Re: git: a58536b91ae3 - main - pci: Disable Electromechanical Interlock.

From: Alexander Motin <mav_at_FreeBSD.org>
Date: Tue, 04 Oct 2022 23:32:39 UTC
On 04.10.2022 12:47, John Baldwin wrote:
> On 10/4/22 7:44 AM, Alexander Motin wrote:
>> The branch main has been updated by mav:
>>
>> URL: 
>> https://cgit.FreeBSD.org/src/commit/?id=a58536b91ae3931d222c3e4f1a949ff4a4927fb2
>>
>> commit a58536b91ae3931d222c3e4f1a949ff4a4927fb2
>> Author:     Alexander Motin <mav@FreeBSD.org>
>> AuthorDate: 2022-10-04 14:34:15 +0000
>> Commit:     Alexander Motin <mav@FreeBSD.org>
>> CommitDate: 2022-10-04 14:34:15 +0000
>>
>>      pci: Disable Electromechanical Interlock.
>>      Add sysctl/tunable to control Electromechanical Interlock support.
>>      Disable it by default since Linux does not do it either and it seems
>>      the number of systems having it broken is higher than having 
>> working.
>>      This fixes NVMe backplane operation on ASUS RS500A-E11-RS12U server
>>      with AMD EPYC 7402 CPU, where attempts to control reported interlock
>>      for some reason end up in PCIe link loss, while interlock status 
>> does
>>      not change (it is not really there).
>>      MFC after:      2 weeks
> 
> See also https://bugs.freebsd.org/bugzilla/show_bug.cgi?id=256264, though
> that is more for the case where slots aren't really hotplug at all.
> 
> The root issue seems to be that there are generic HotPlug-capable
> bridges but that manufacturers fail to correctly wire up the various
> input pins such that the bridges can actually determine that there is no
> MRL or EI, etc.  The above PR (which I still can't get the reporter to
> test the patch for, but perhaps should just merge?) disables PCI-e hotplug
> if the link is up, but the other status bits claim that the device is
> partially inserted when attaching the bridge.

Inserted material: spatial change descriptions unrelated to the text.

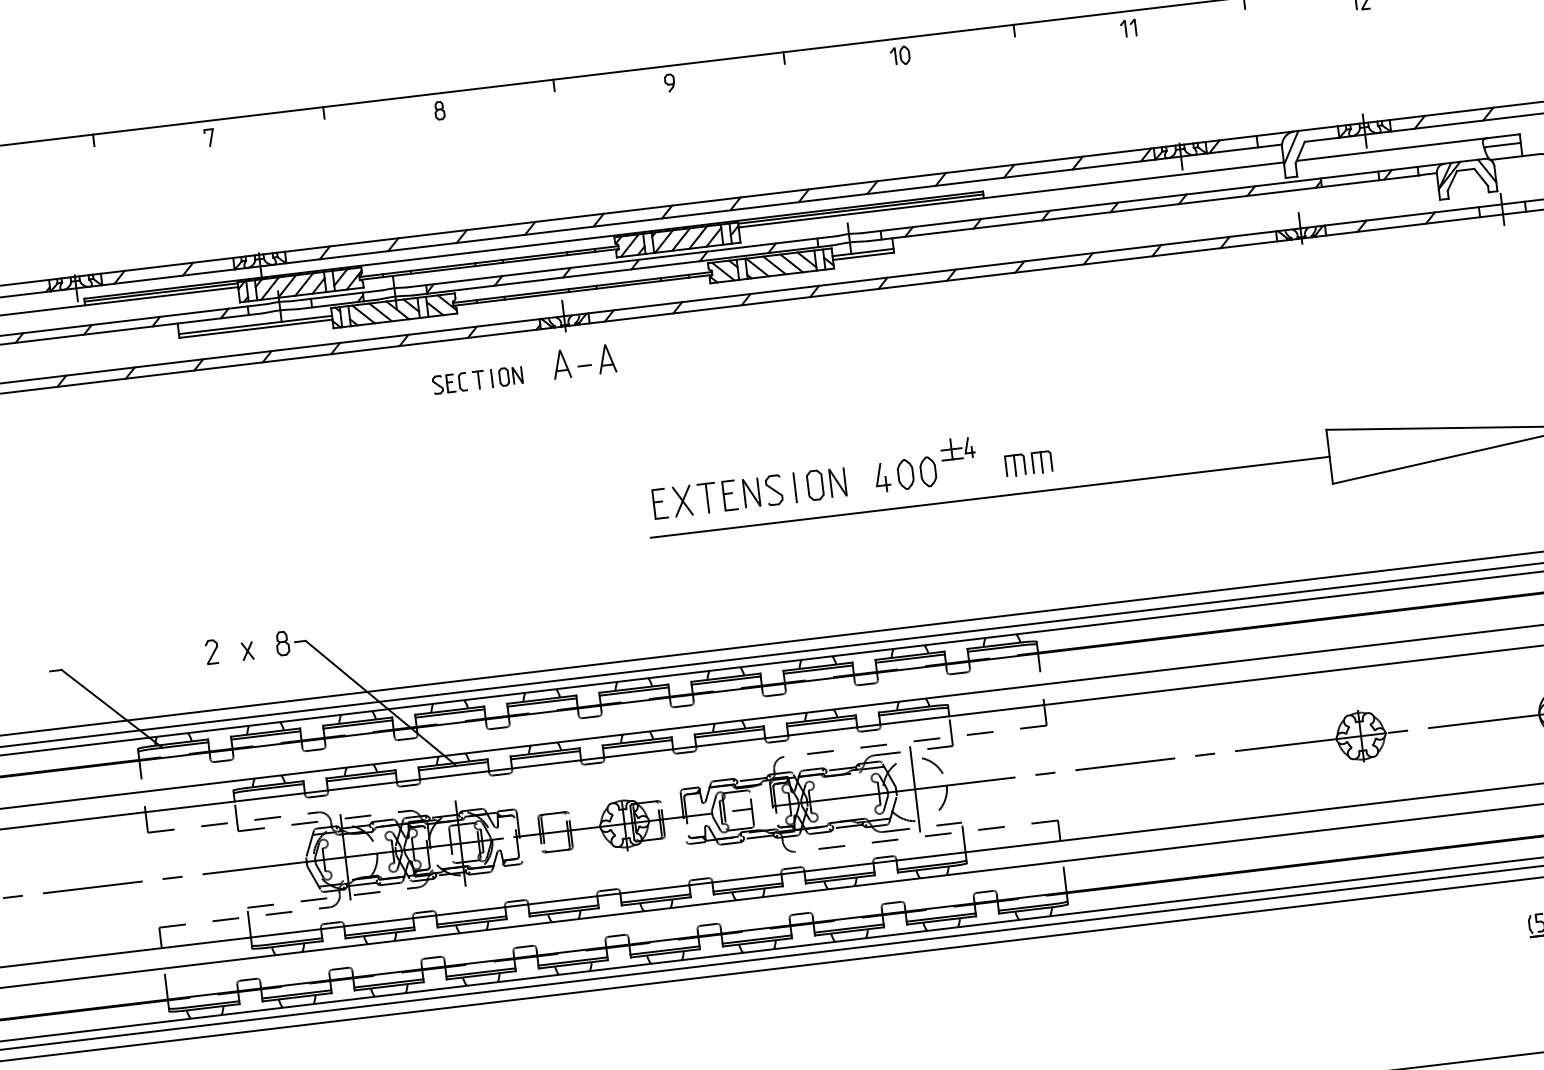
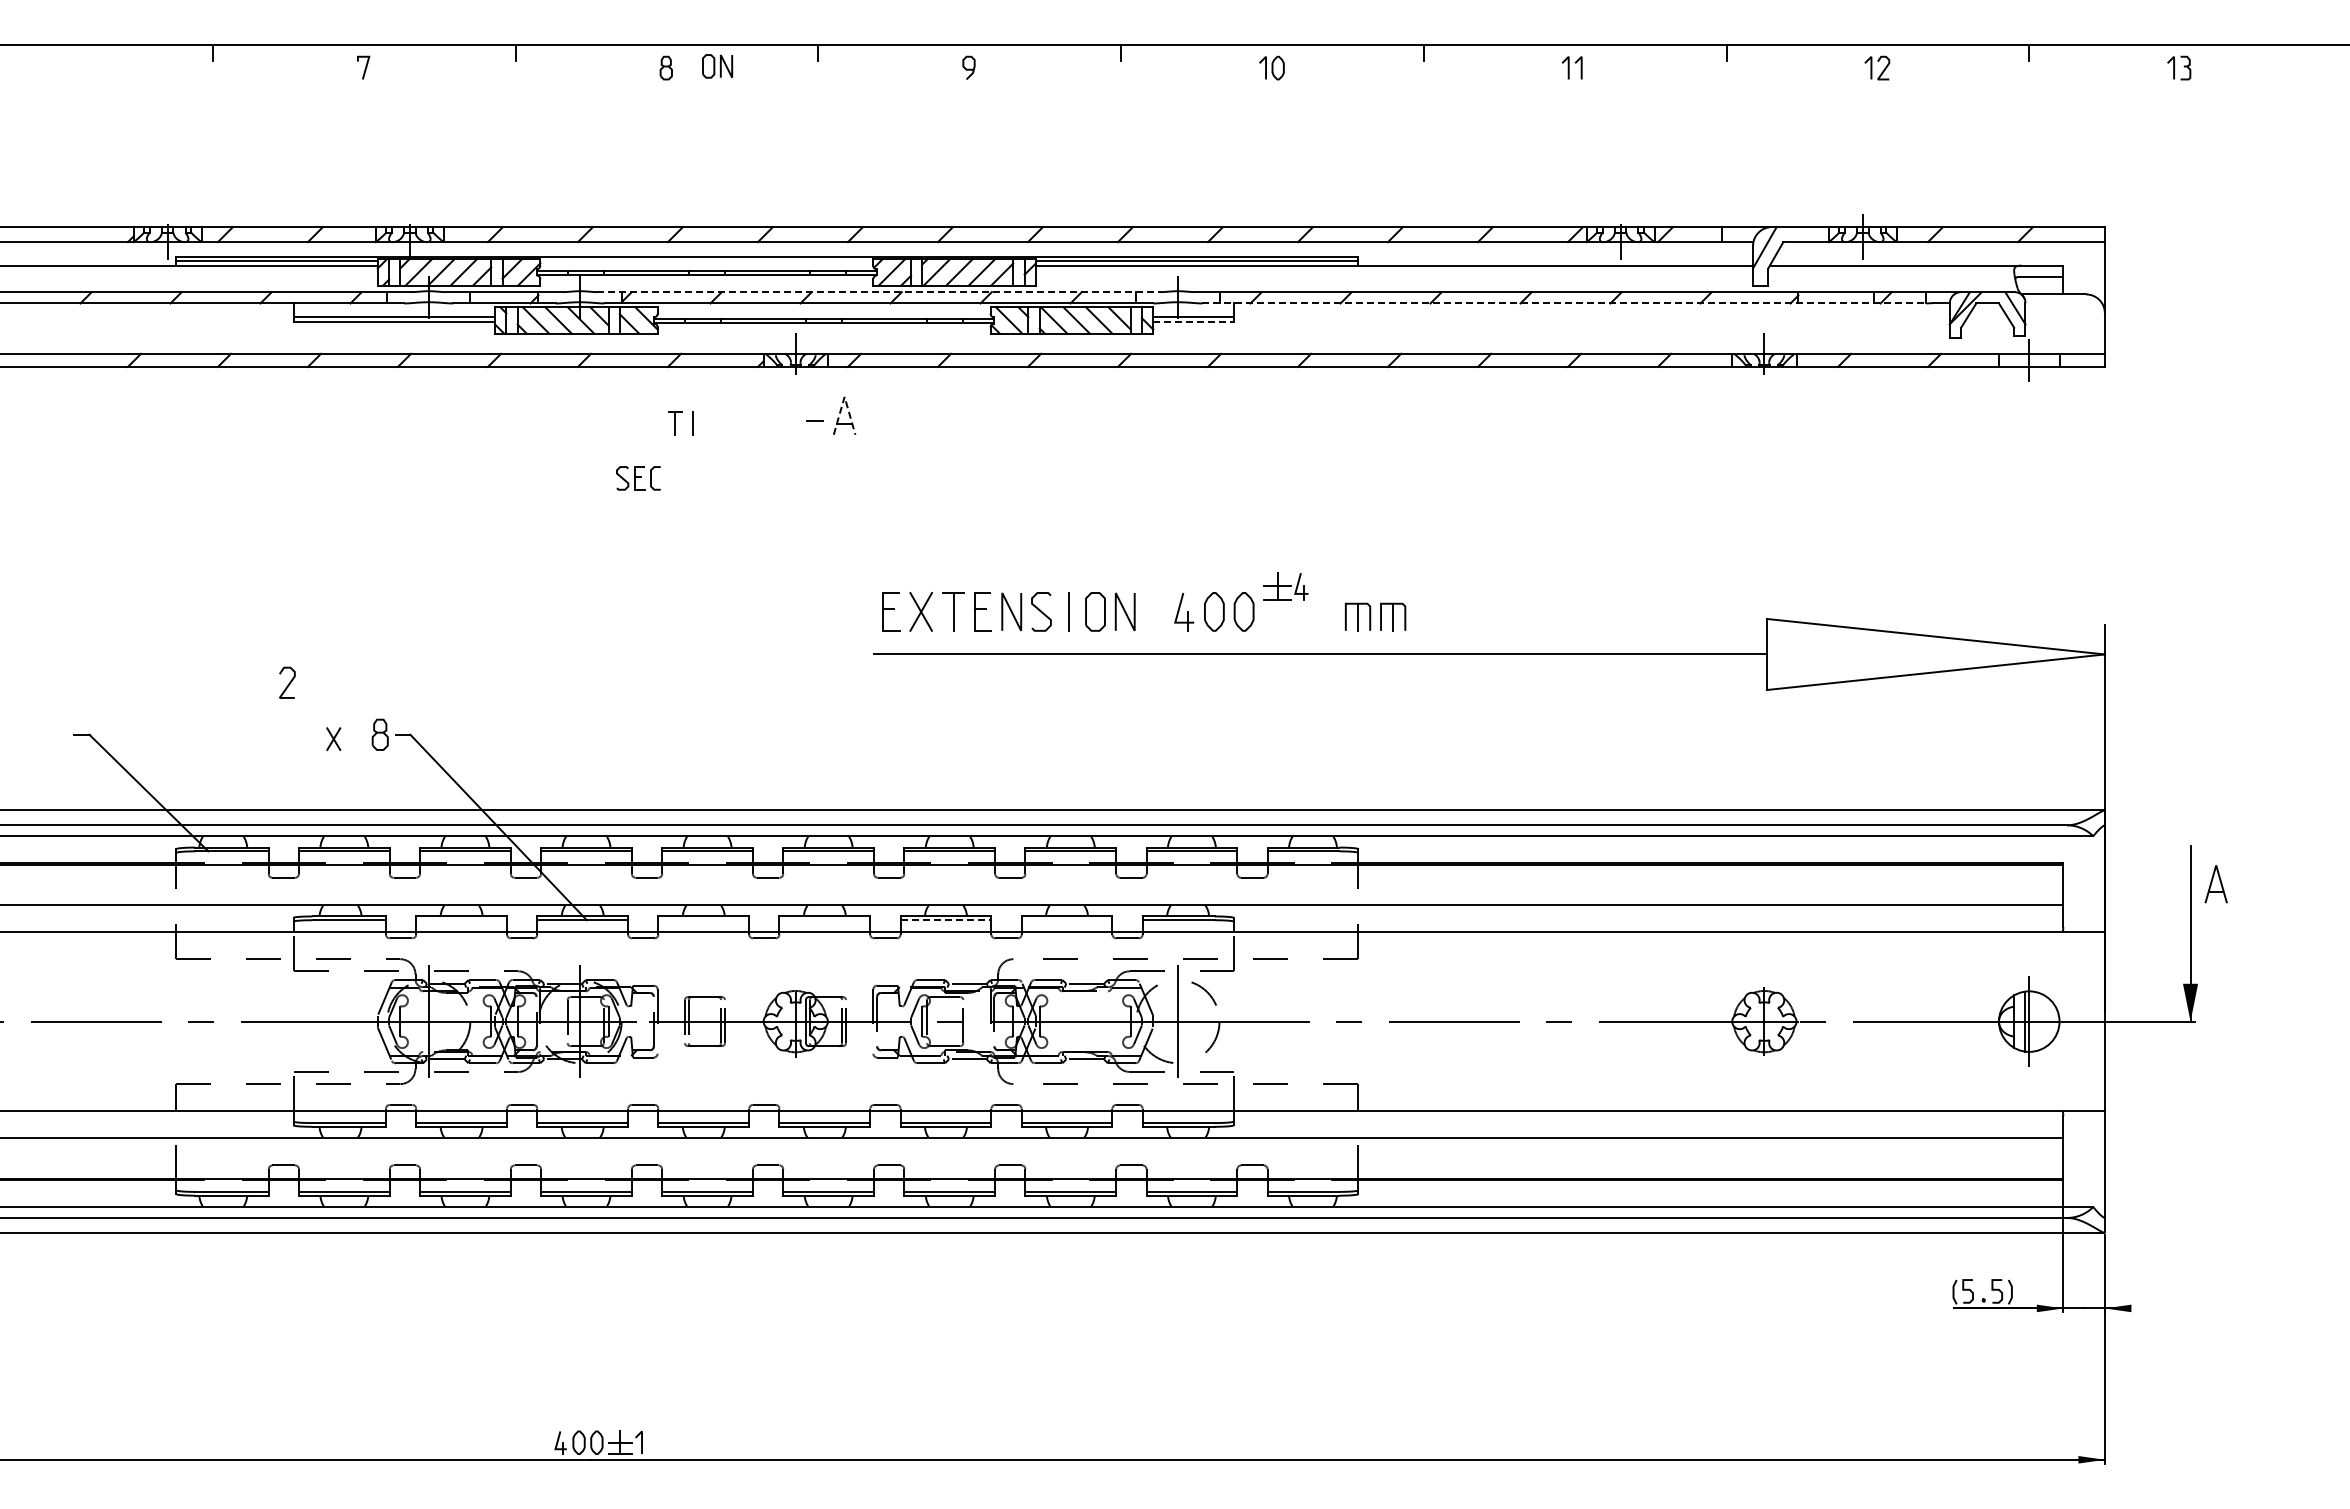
line: (1144, 208) -> (1565, 303), solid -> dashed
line: (863, 256) -> (1193, 322), solid -> dashed
line: (622, 262) -> (879, 292), solid -> dashed
line: (604, 344) -> (844, 396), solid -> dashed
part: (561, 364) -> (784, 415), removed
part: (510, 376) -> (717, 66), moved
part: (450, 383) -> (638, 478), moved
curve: (212, 652) -> (288, 683), moved
line: (821, 722) -> (1066, 920), removed
line: (730, 733) -> (946, 920), solid -> dashed
line: (637, 744) -> (824, 920), removed
line: (545, 755) -> (703, 920), removed
line: (361, 777) -> (461, 920), removed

In my case the slots are really expected to be hot-pluggable, just ASUS 
can't do things right.  In the case of the PR your patch seems to have 
sense.  I'd be more worried about already present check for broken MRL 
-- if we see MRL open, but device is still powered, we may wish to 
quickly shut the device.  But I agree that probability of false negative 
here is much higher than of positive.  I still haven't had my hands on 
on any hardware implementing all those cool bells and whistles.

-- 
Alexander Motin